Não se trata de mero jogo de palavras: além de narrar vida, morte e pós-morte da mulher do presidente Argentino Juan Domingo Perón, o livro pretende (ao lado de outro de lavra do mesmo autor, "La novela de Perón") expor a gênese do autoritarismo em seu país.
A origem de obra remonta a uma série de entrevistas realizadas por Eloy Martínez, 62, com Perón -para a publicação de uma biografia autorizada do político em revista portenha.
As omissões e esquecimentos do presidente, e sua posterior recusa em incorporar as correções ao texto final, motivaram o autor a publicar, sob forma de romance, a sua versão dos fatos.
"Desde sempre os que estão no poder manipulam a história. Por que um escritor não poderia fazer o mesmo, provavelmente com maior dose de verdade?"
O resultado ("La Novela de Perón") vendeu 120 mil cópias em países hispanoparlantes.
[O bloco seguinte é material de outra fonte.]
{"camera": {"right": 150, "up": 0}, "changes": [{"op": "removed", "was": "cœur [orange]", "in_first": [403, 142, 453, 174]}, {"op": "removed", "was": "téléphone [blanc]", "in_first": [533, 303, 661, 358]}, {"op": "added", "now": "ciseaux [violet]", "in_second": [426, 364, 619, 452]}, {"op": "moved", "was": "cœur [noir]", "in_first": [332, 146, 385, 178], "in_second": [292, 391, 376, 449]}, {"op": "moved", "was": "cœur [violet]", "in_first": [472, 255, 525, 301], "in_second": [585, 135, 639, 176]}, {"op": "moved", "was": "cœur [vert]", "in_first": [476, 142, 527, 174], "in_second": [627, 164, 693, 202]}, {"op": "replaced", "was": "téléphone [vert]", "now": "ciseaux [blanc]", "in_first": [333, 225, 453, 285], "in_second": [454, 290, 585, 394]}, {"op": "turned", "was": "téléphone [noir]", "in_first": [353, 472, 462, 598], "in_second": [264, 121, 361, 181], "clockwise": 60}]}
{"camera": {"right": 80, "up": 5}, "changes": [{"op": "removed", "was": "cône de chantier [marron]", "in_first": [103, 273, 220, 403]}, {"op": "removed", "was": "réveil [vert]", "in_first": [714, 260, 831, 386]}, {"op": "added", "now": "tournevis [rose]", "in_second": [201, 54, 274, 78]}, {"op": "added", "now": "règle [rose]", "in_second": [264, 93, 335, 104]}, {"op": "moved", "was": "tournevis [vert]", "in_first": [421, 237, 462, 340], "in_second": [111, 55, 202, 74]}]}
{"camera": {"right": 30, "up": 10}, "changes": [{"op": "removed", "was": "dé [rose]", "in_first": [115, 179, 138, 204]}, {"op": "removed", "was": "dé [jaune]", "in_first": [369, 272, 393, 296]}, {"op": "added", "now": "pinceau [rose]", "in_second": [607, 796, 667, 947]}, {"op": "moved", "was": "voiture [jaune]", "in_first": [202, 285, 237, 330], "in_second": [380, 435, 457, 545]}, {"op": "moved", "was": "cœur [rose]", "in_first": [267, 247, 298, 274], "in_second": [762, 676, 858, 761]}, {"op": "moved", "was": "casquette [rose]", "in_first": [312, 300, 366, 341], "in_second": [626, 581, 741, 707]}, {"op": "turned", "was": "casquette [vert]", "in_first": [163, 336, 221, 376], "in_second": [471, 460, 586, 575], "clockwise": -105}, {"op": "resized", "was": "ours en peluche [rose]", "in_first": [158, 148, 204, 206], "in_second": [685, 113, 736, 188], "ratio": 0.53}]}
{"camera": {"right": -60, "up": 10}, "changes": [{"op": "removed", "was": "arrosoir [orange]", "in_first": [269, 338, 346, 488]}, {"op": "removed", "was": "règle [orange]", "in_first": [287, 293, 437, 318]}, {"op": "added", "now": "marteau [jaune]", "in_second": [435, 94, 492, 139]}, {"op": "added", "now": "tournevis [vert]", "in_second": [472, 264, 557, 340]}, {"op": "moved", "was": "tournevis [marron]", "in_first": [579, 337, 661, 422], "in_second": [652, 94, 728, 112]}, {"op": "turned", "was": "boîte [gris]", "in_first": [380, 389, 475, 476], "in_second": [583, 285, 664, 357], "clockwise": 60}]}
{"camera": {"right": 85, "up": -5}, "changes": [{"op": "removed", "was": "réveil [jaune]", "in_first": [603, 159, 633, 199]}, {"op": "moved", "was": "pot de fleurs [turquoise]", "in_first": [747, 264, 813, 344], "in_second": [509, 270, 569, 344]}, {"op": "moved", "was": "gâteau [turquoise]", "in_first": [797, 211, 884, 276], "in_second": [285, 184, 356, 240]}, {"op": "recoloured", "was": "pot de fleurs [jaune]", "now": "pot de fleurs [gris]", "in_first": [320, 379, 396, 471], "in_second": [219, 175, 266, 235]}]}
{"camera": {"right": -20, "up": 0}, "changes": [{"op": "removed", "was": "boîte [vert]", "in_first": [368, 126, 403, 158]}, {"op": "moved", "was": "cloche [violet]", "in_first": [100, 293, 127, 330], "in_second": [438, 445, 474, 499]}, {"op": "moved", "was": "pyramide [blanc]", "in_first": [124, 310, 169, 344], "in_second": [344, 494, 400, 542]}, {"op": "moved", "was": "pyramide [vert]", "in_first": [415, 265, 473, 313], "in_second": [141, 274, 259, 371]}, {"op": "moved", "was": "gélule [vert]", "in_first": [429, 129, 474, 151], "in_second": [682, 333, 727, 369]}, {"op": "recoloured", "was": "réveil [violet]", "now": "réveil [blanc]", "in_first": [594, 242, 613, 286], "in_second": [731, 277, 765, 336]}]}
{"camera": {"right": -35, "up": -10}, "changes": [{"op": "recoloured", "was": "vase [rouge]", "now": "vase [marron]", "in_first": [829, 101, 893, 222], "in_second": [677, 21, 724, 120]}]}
Motivou, também, em 1989, três membros do serviço de inteligência argentino a convidarem Eloy Martínez para um jantar, no qual apontaram erros que o livro continha sobre o périplo do corpo de Evita entre 1952, ano de sua morte, e 1968, quando reapareceu.
Iniciou-se, então, a saga de "Santa Evita", que seria publicado seis anos, dezenas de entrevistas e quatro versões depois.
Em sua forma definitiva, o romance começa no dia da morte da ex-atriz. A partir daí, desenvolve-se em três planos distintos.
Avança, contando a história do corpo: seu embalsamamento, a produção de três cópias em cera, seu "exílio" (motivado pela queda de Perón, em 1955) e o destino final das quatro versões, após viagens pela Argentina e Europa.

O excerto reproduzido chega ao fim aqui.